おもしろい発想と思いますが、内在性のcalcitonineをすべてラベルするわけにはいかないし。
活性化した破骨細胞にはcalcitonineが結合する頻度が高いのかなどの情報があれば、ラベルされてない内在性の
calcitonineによってラベルした外来性のcalcitonineの結合がどの程度抑制されるかという形で定量化
可能かとも思いますが、いかがでしょうか？

[2002年1月31日 11時44分42秒]

　抗体を使うとしても、体の外からその抗体が結合した
部分を同定するためには、やはり抗体をラベルするの
に適当なのはRIでしょうか？しかし抗体を診断のため
に投与するとなるとちょっと問題があります。やはり、
すでに破骨細胞を不活性化するために臨床でごく普通
に使われているcalcitoninをラベルして投与してみる
ほうがより安全でしょうか？
　しかし，実現したとしても、hot lesionが単なる
porosisか、外傷か、あるいはRAによるものか判断が
難しいですかね。皆さんどう思われますか？

[2002年1月30日 21時24分30秒]

活性化破骨細胞の活動部位とその強さを、例えば受容体-リガンド反応を利用して、
検出しようというアイデアだと認識いたしました。

これまでＧ蛋白結合型受容体の結合実験（バインディングアッセイ）を実際に行ってきた
経験から多少ピントがずれているかもしれませんがコメントをさせていただきます。

通常、細胞１個に発現してる受容体数は少ないもので１万分子程度、多いものでも１００万分子
程度であったかと思います。
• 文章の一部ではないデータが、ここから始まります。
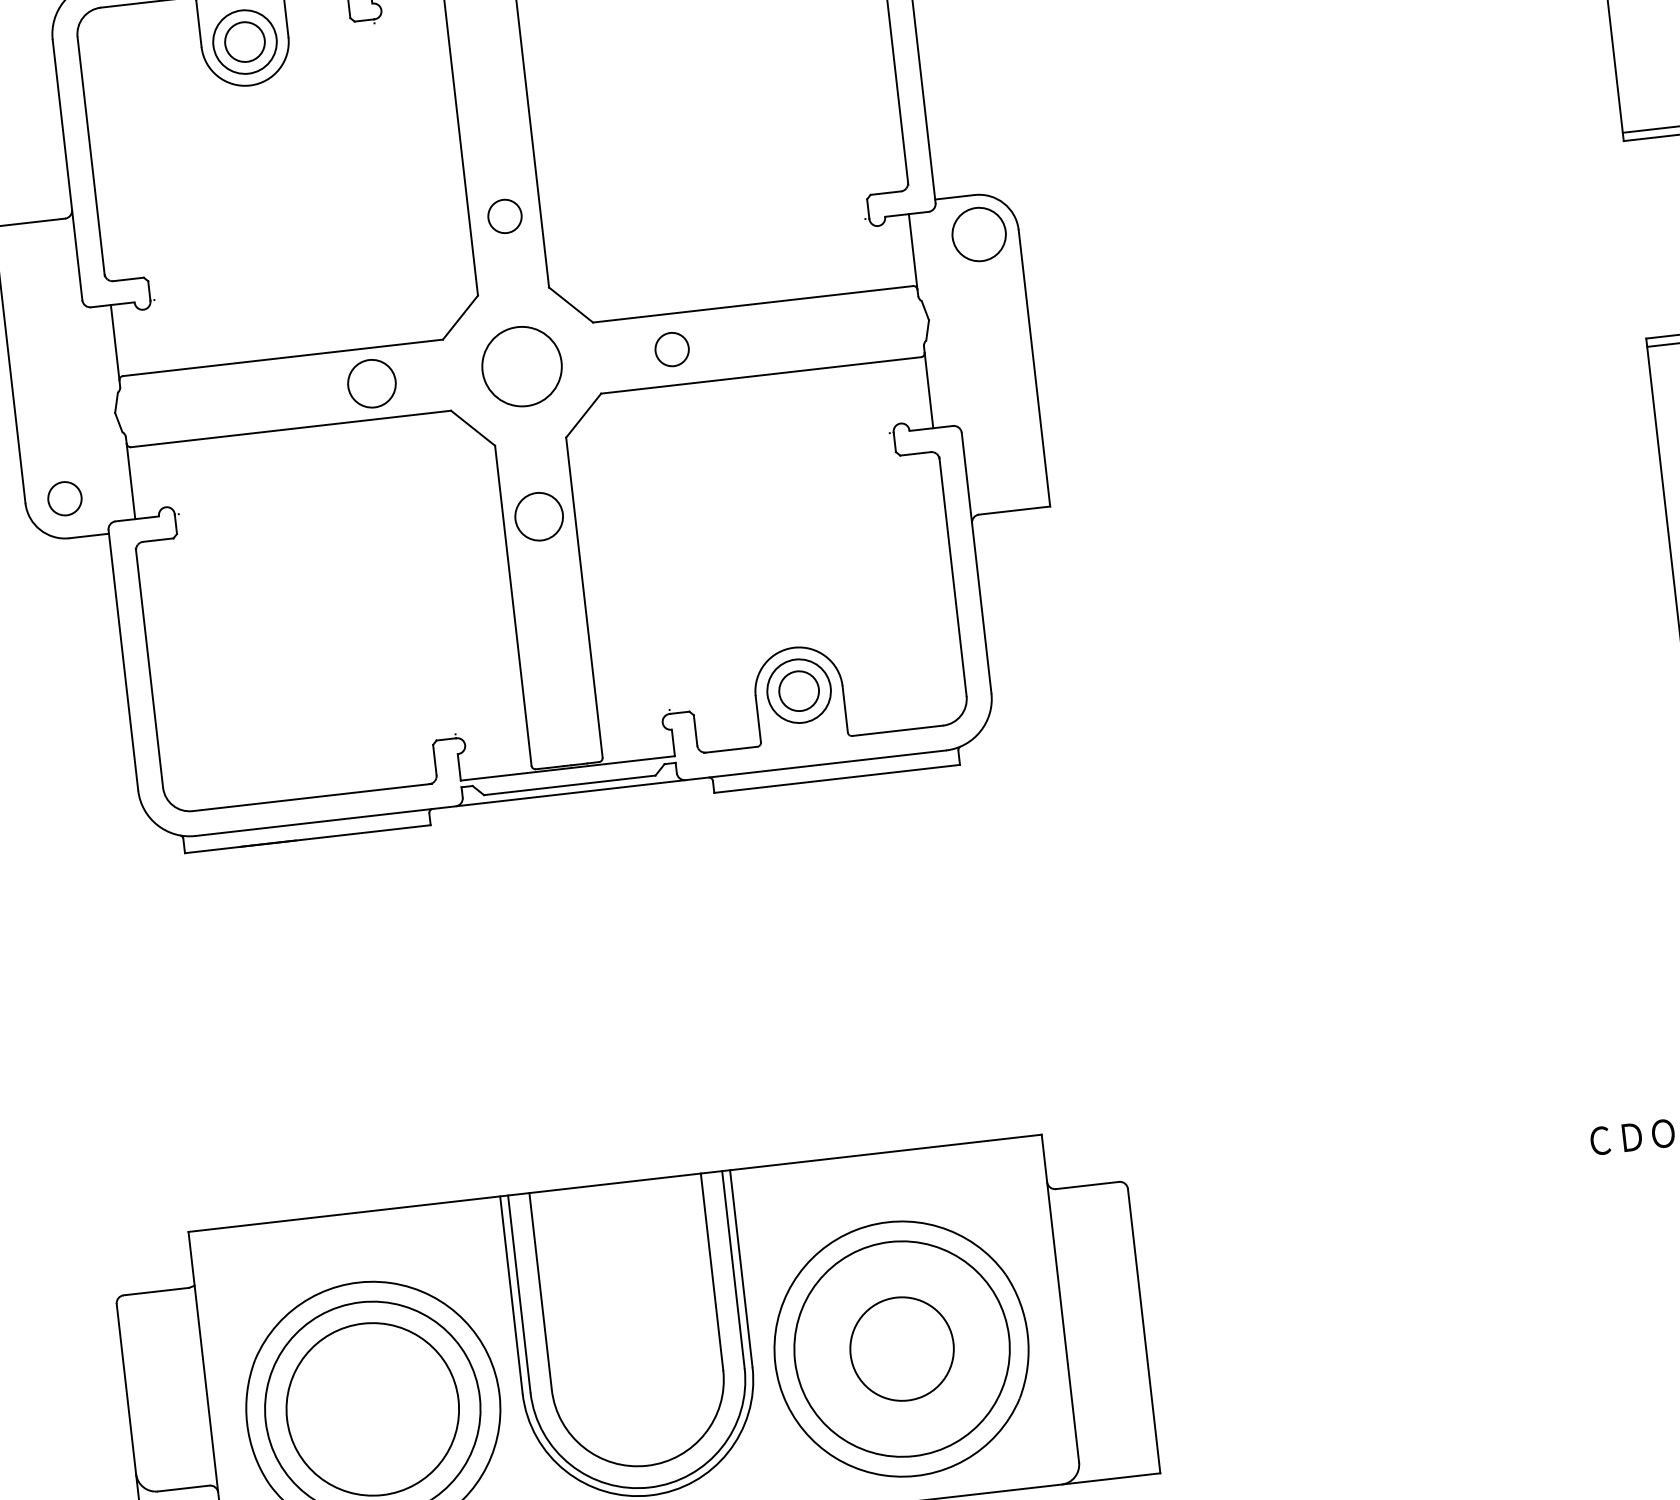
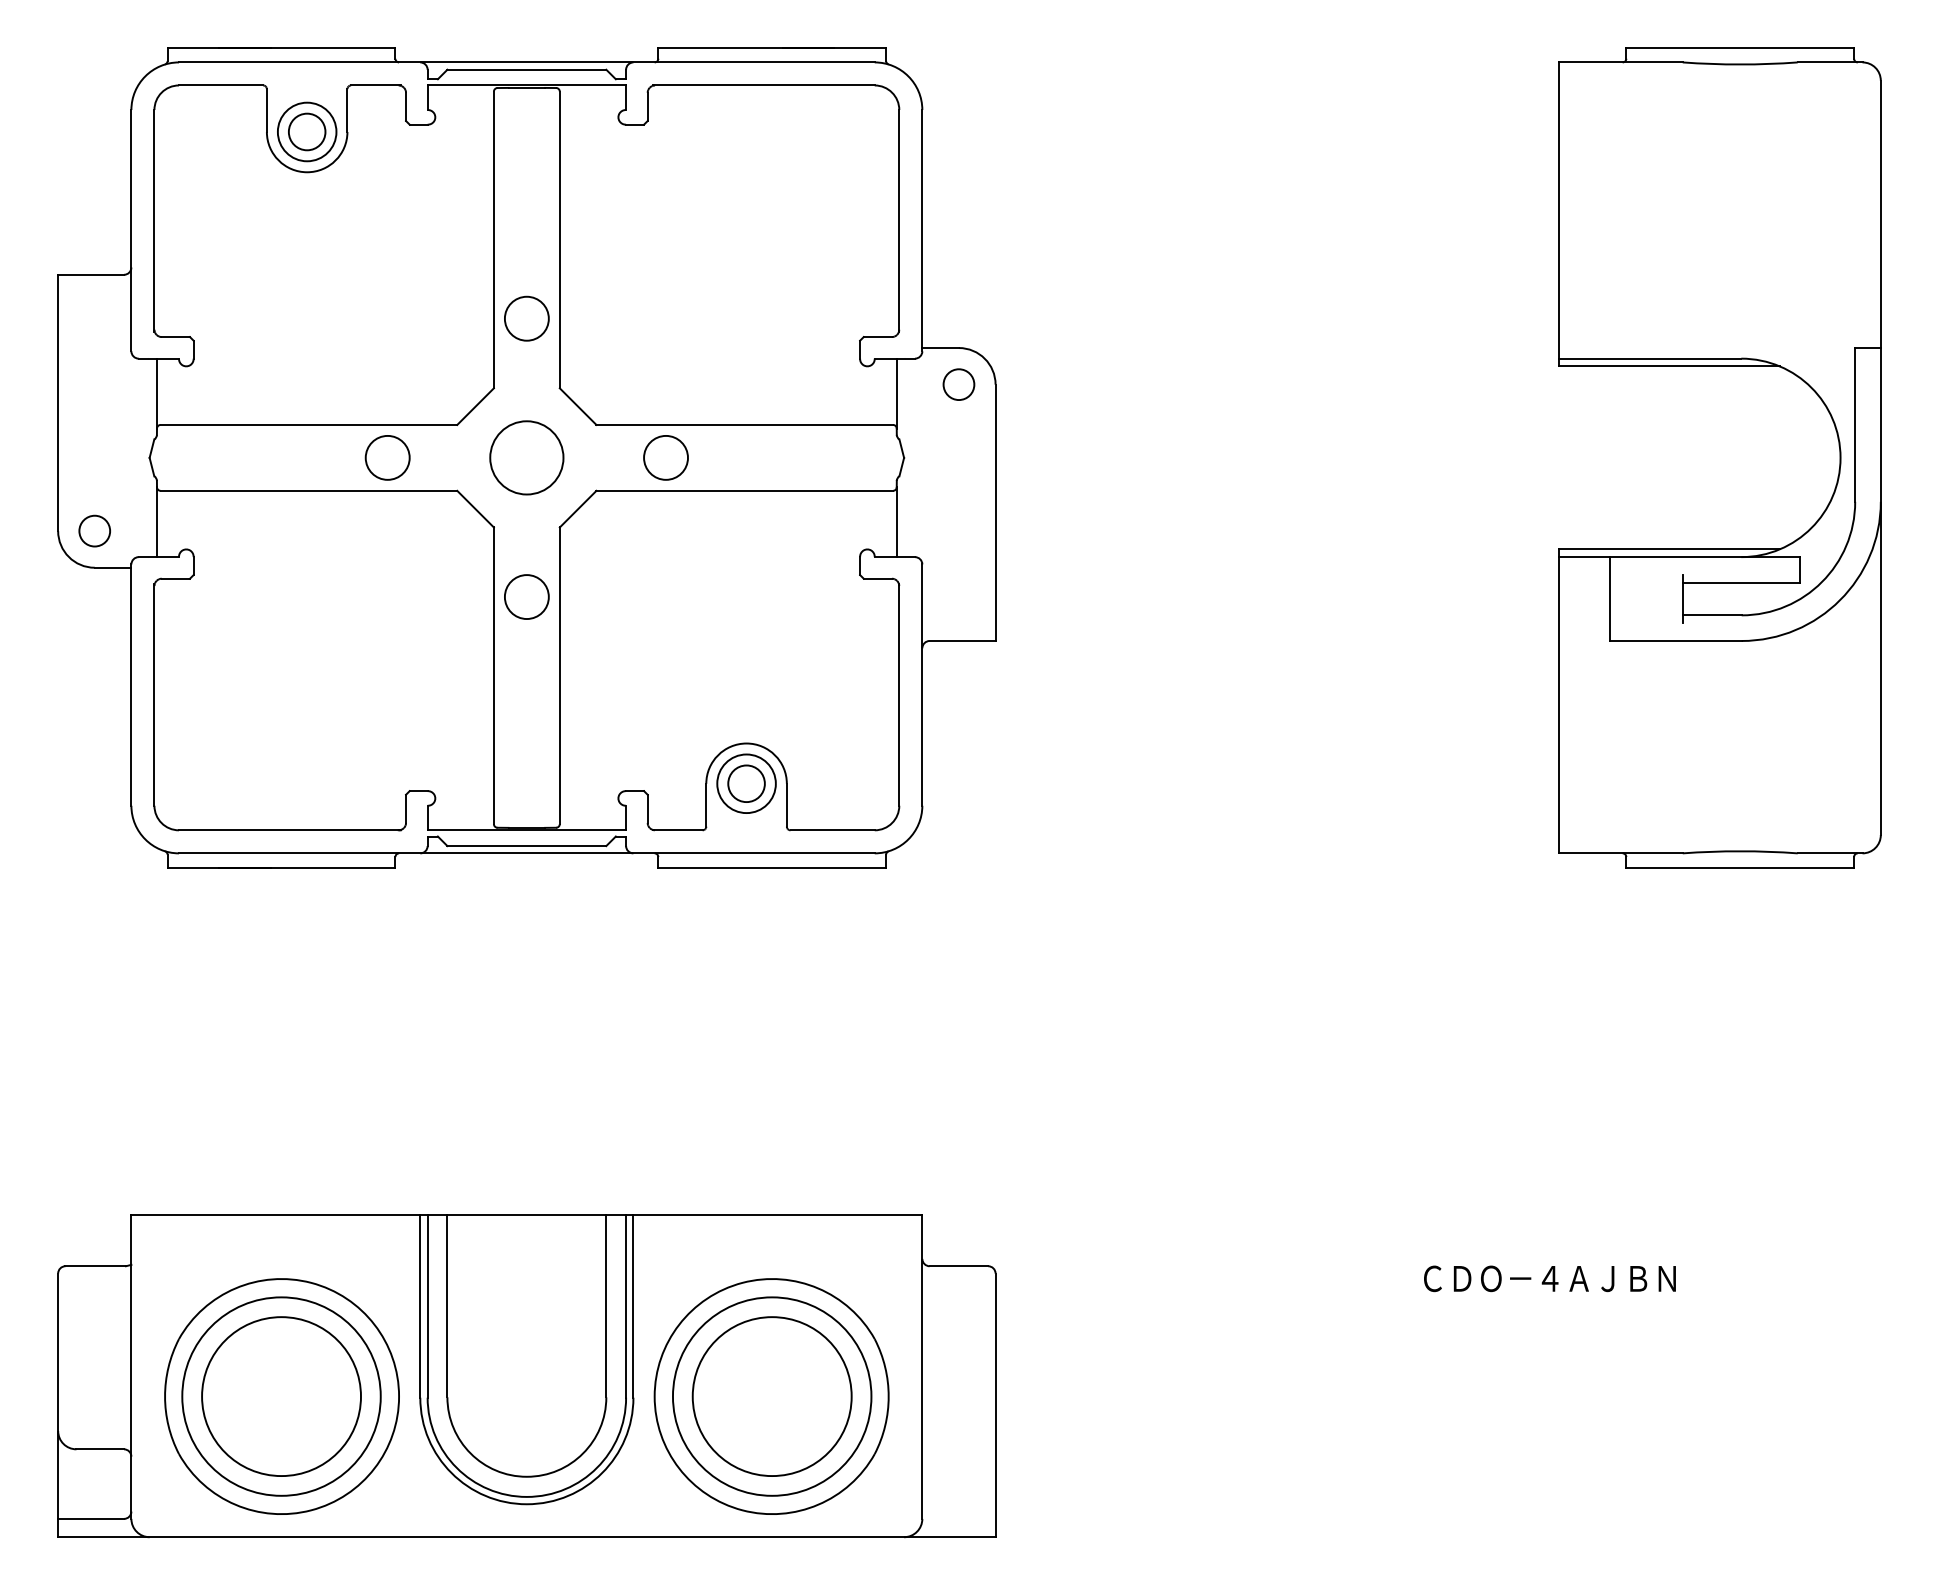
circle: (504, 216) -> (526, 318), size x1.43
circle: (978, 234) -> (958, 384), size x0.62
circle: (671, 349) -> (665, 457), size x1.43
circle: (901, 1349) -> (771, 1396), size x1.67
この受容体密度に加え結合が平衡反応（可逆的）であるという点、
およびリガンドの標識ラベルの比活性を考えると‥実際に活性を結合実験で検出する為には
・比活性の高いリガンドがあるか（I128だと結合力に影響する場合有、H3だと比活性が低め）
・標識リガンドが低い解離定数をもっているか（リガンド・受容体の性質に依存します）
・目的疾患部位に受容体がどの程度高密度に発現しているか
などが成功のカギになってくるのでは無かろうかと思います。

実際には解離定数が通常10-9程度なので洗浄の間にリガンドが離れていく可能性があります。
通常の結合実験ではリガンドの除去〜洗浄は冷やした溶液で数秒以内に行います。

少ない分子数で検出感度が高いもの‥と考えるとＲＩ利用よりは抗原抗体反応を利用した方法
の方に利がある場合が多かったかなと記憶しています（２年前の知識で最近のことは？？です）
抗体の場合は基本的に解離定数が非常に低いです（ついたら離れづらい）し、またＨＲＰ等を
利用して検出感度を増幅される技術もかなり確立されております。

抗体を利用する場合は良い抗体が入手できるかどうかがカギとなって来るのだろうと思います。
ただ‥通常の抗体では機能している分子だけの標識などは難しい気がいたしますので、
機能している分子を直接見るという意味ではリガンド結合を見るのは一法だと思われます。

[2002年1月30日 15時18分9秒]

RAの画像診断について、例えば、破骨細胞が発現する
calcitonine-receptorなどをターゲットにそのligand
であるcalcitonineをRIで標識して、活性化破骨細胞
シンチなるものができるとするなら、恐らく早期から
骨びらんなどを検出できるでしょうし、また、hot lesion
の面積をコンピュータで読み取りそのままスコア化すると
定量性もあり良いのでは？などと考えてみました。

[2002年1月29日 20時10分55秒]